In another shocking incident, a four-year-old disabled boy at Philadelphia International Airport was forced to remove his leg braces by TSA agents and made to walk through the metal detector without the assistance of his braces — a move which violates even TSA policy, which states that those with orthopedic appliances or other such bodily aids should be taken to a "private screening area," where he could have been swabbed for traces of explosive materials.
Champions of limited government and civil liberties, such as Congressman Ron Paul (R-Texas) and others, have long opposed the creation of the TSA. Now it seems their warnings were justified, as the TSA has demonstrated a lack of regard for the dignity of human life and property in its treatment of airline passengers, including the most vulnerable among them — the disabled and infirm — as evident in these examples of theft, scandal, and degradation.
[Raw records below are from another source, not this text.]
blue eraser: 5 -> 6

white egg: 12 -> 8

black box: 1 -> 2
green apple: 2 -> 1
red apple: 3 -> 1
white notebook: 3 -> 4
The great philosopher John Locke's theory of Natural Rights of Life, Liberty, and Property which provides the theoretical basis for the U.S. Constitution’s guarantee that government cannot justly violate these rights, clearly has fallen by the wayside, as the TSA’s actions demonstrate a disregard for all three natural rights. Locke, who believed that government exists solely for the purpose of promoting and protecting these principles, would have found it unconscionable that a government agency which functions only through taxpayer funds would actively deprive innocent Americans of the right to travel by airplane unmolested in their persons and property.
Most Americans, perhaps naïvely, still believe that the government fulfills its intended purpose, and generally does not transgress these boundaries. They believe that the TSA, like the police and other personnel, generally protects constitutional rights in its actions, and have the minimal expectation that their property will be safe from theft and their bodies free from actions akin to government-sanctioned molestation and groping.
While the TSA alleges that it has a zero tolerance policy for thieves in its ranks, it cannot be expected that an agency which mandates a policy of invasive pat-downs violating the intimate corporeal integrity of American travelers will have any respect for their property rights. If agents believe they have the right to manhandle a person’s leg braces, urostomy bag, or genitals, then there is nothing to prevent them from helping themselves to an individual’s cash, electronics, or pain medication.
In response to the latest instance of theft committed by TSA agents, the agency issued a statement saying: "the disgraceful actions of a few should not reflect negatively on the approximately 50,000 TSA officers across the country who work each day to keep the traveling public safe." The statement also said: "The agency is working closely with law enforcement authorities to ensure the individuals responsible are prosecuted and we will move swiftly and decisively to end the federal careers of any employee who engages in illegal activity on the job.”
The agency also reported Thursday that the arrests of the two men are the result of an investigation initiated by the TSA in partnership with Port Authority police after another TSA employee at JFK reported the thefts to agency management. The TSA also says that it has fired 12 TSA officers for theft from the security checkpoint or from checked baggage.
The TSA suffers from an institutional problem, not a personnel problem. This latest episode demonstrates that its very existence is built upon faulty principles and anti-Lockean notions of individual rights.